La poudrière de l’aéroport de Kaboul
Deux explosions se sont produites à proximité de l’aéroport Hamid Karzaï de Kaboul jeudi 26 août entraînant morts et blessés. « Malheureusement, ce n’est pas vraiment une surprise », juge la grand reporter Solène Chalvon Fioriti, nommée au prix Bayeux des correspondants de guerre pour son documentaire “Afghanistan : vivre en pays taliban”. « Cet aéroport, c’est une poudrière », alerte Solène Chalvon Fioriti sur franceinfo.
Pouvait-on s’attendre à ces explosions ?
Solène Chalvon Fioriti : Ça fait trois ou quatre jours qu’il y a des suspicions qui sont relayées de la part des Américains à l’aéroport. Hier soir, l’ambassade de France a demandé à plusieurs personnes dont nous, un groupe de journalistes, de se coordonner avec les Afghans que l’on connaît, qui sont sur place, qui sont sur les listes d’évacuation, de ne surtout pas venir ce soir parce qu’on savait que, de 18h à 22h, il y aurait sans doute une attaque. Donc on avait conseillé aux gens qu’on connaît de se tenir à distance. Le point Abbey Gate qui a été attaqué, c’est un point qu’on connaît bien parce que c’est sur ce petit point en général que les soldats français demandent aux gens de se retrouver avec des signaux distinctifs, un foulard rouge, un balai dans la main, de grandes pancartes, pour les emmener à l’aéroport. Le deuxième endroit qui a été attaqué est également un point de rencontre qu’on donne à des centaines de gens depuis une semaine. Donc on est évidemment soulagés en même temps pour les visages et les gens que l’on connaît, qui ne se sont pas rendus à ces deux points de rendez-vous aujourd’hui.

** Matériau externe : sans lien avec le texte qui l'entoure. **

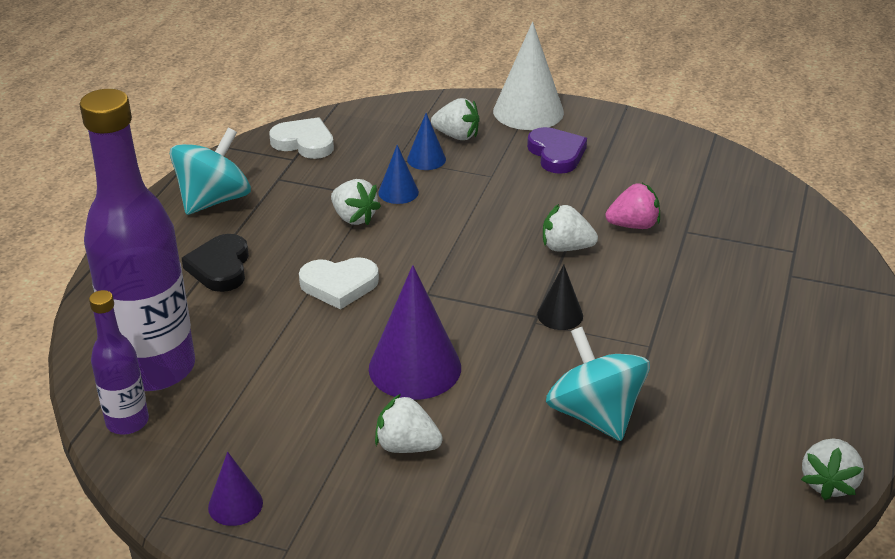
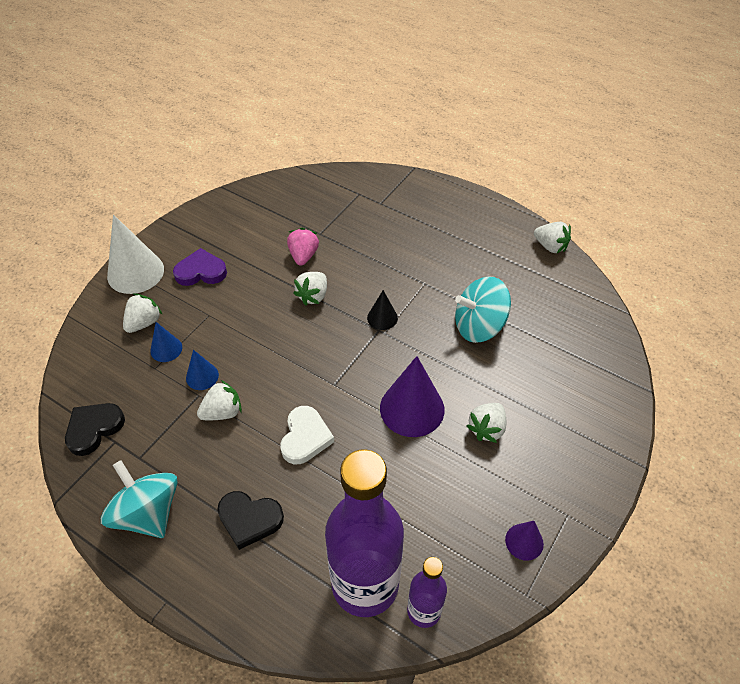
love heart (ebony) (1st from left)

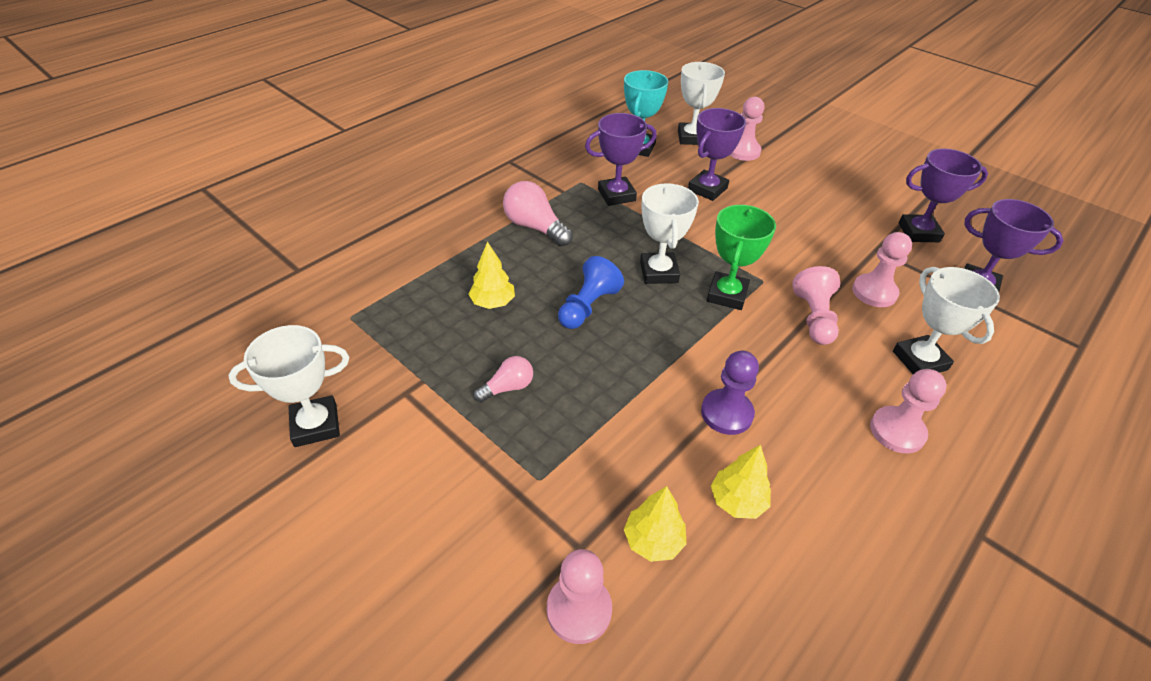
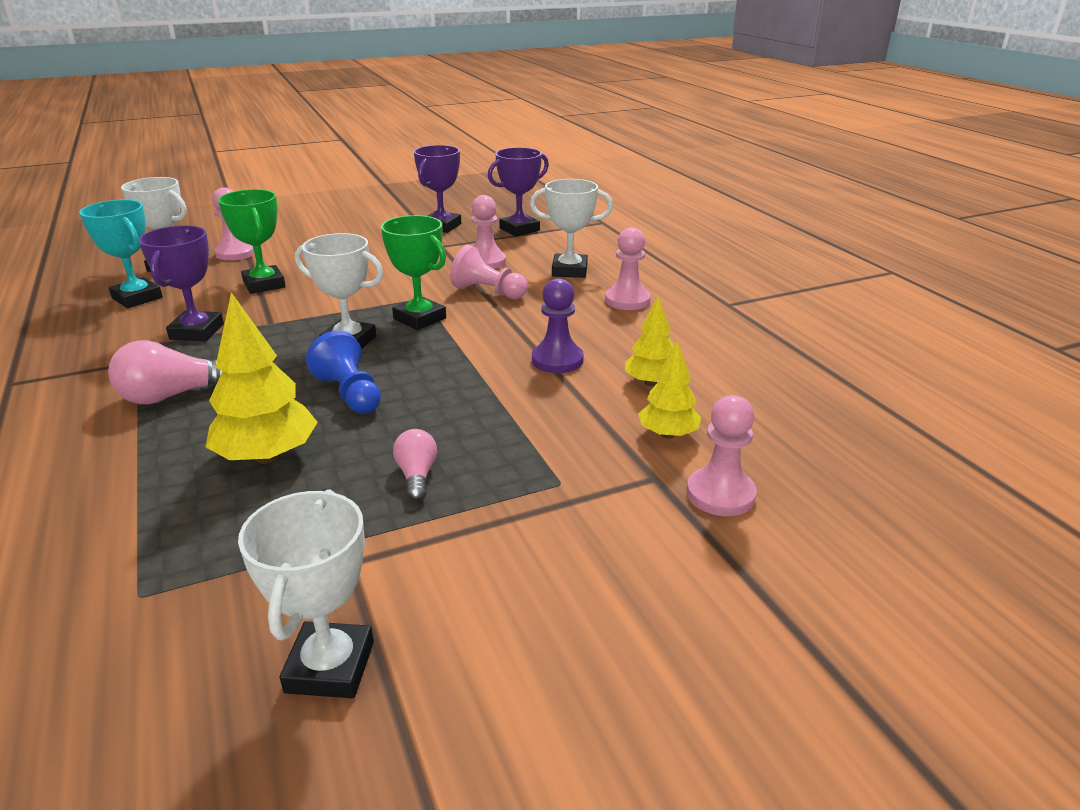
fir tree (bright yellow) (1st from left); prize cup (green) (1st from left)

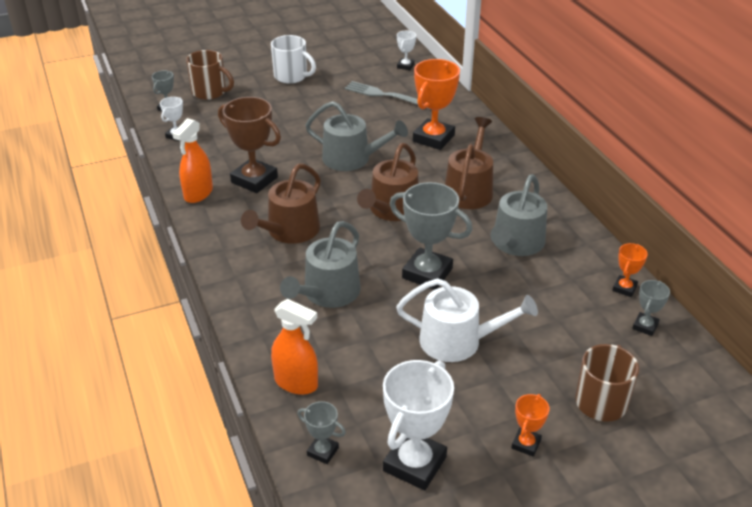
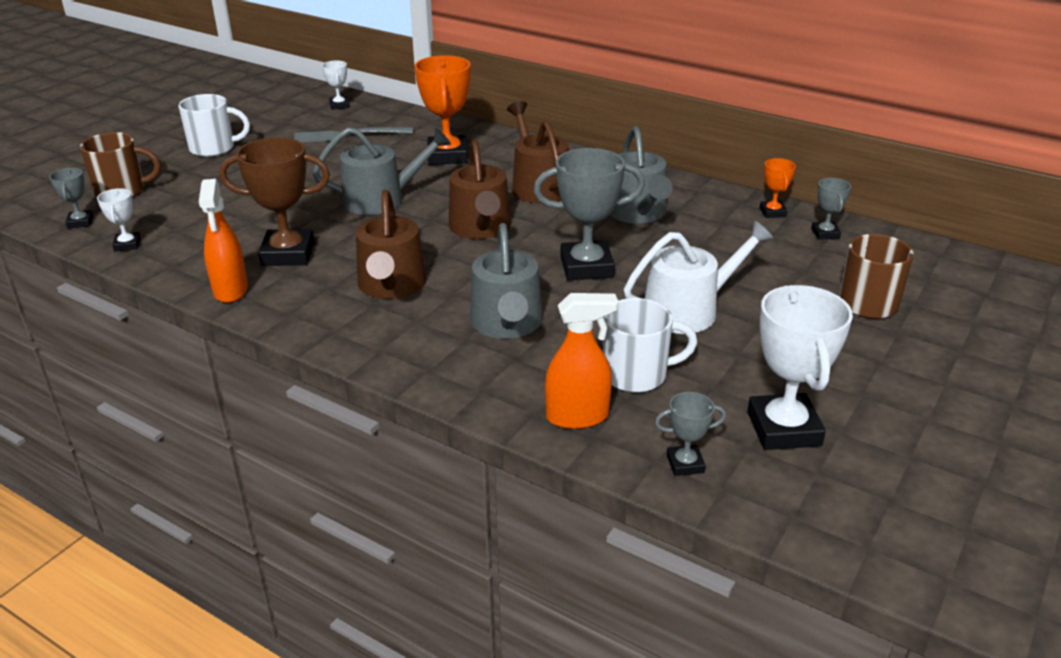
coffee mug (pure white) (2nd from left); prize cup (orange-coloured) (2nd from left in the first image)

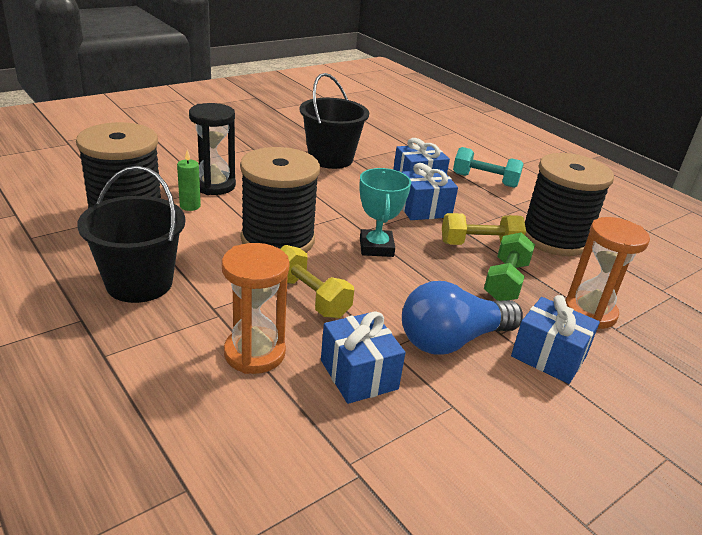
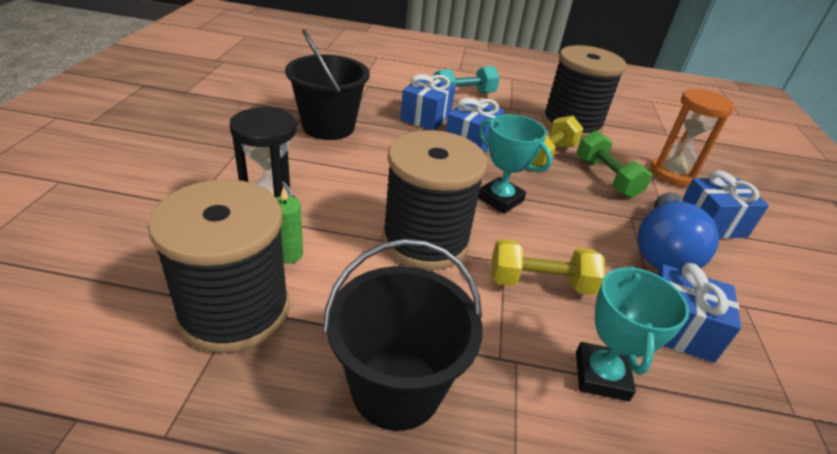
prize cup (turquoise) (2nd from left)

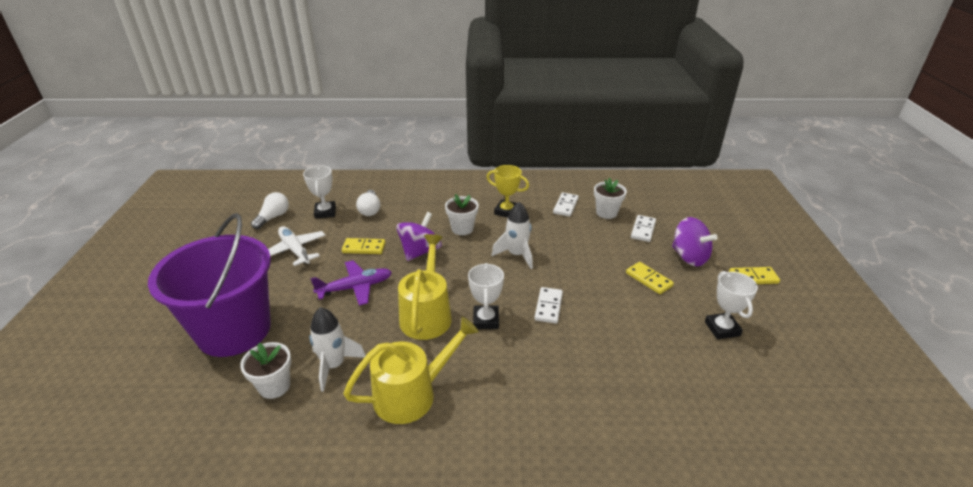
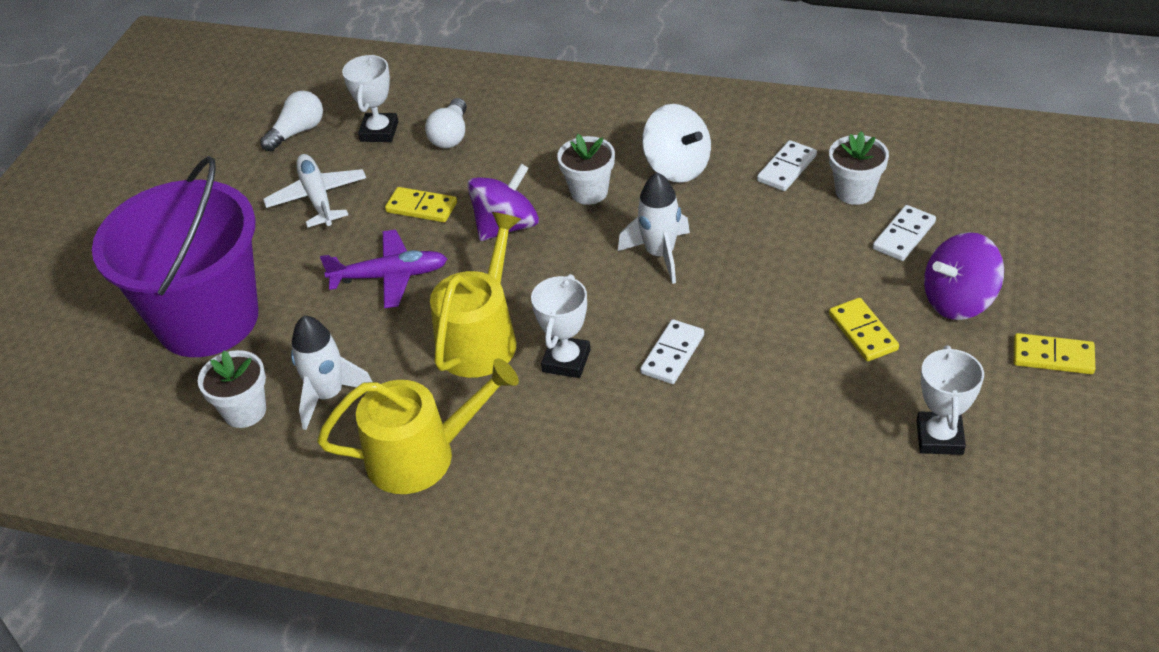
whirligig (pure white); whirligig (violet) (2nd from left)

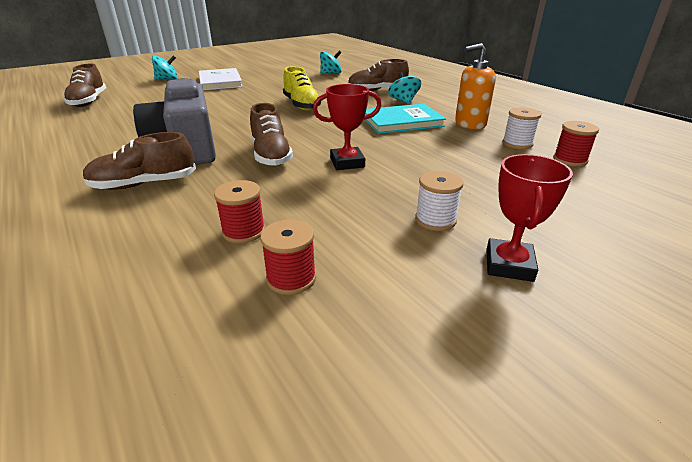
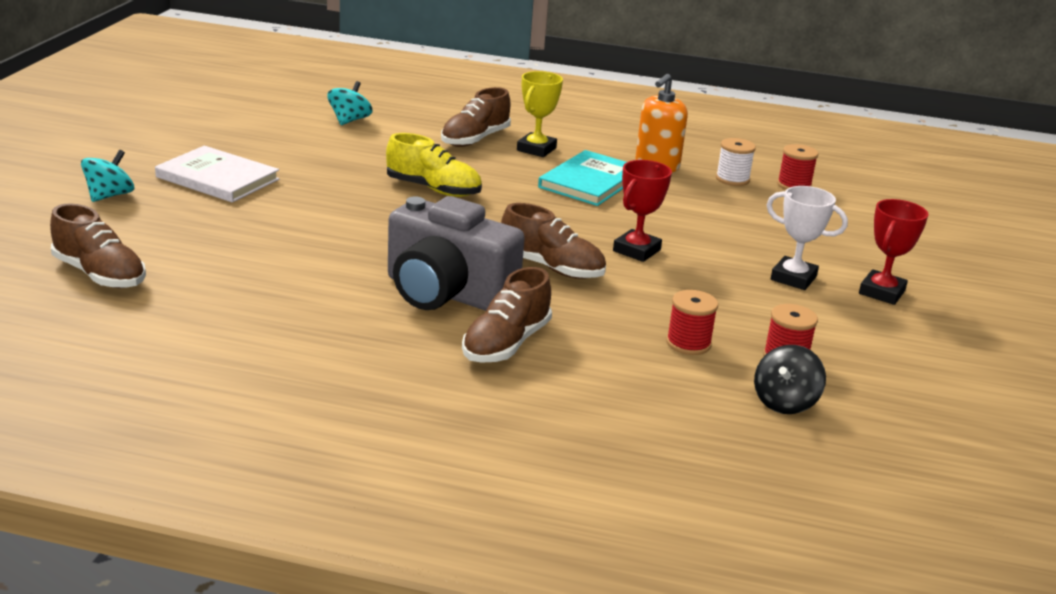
prize cup (bright yellow); whirligig (ebony); prize cup (pure white); prize cup (scarlet) (2nd from left)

Comment expliquer que ces explosions soient possibles à cet endroit ?
On connaît les talibans pour leur aspect très organisé, de sécurité. Quand vous allez chez les talibans, les check-points sont extrêmement organisés, vous êtes fouillés de la tête au pied quand vous êtes un homme. En ce moment, à l’extérieur de l’aéroport, il y a une cohue, les gens vivent dans les excréments, les coups de crosse, les coups de fouets. Ils se font dévaliser, des femmes ont été harcelées, on leur a volé toutes leurs affaires, les talibans piquent même leur téléphone. Les talibans ont été incapables de sécuriser cette zone. Donc il va quand même falloir que les talibans s’expliquent sur cette façon de sécuriser l’extérieur de l’aéroport depuis une semaine. On voit bien que ça se passe très, très mal et que même pour eux ça dégénère complètement.
Les talibans condamnent ces attentats. Selon vous, qui est derrière ces explosions ?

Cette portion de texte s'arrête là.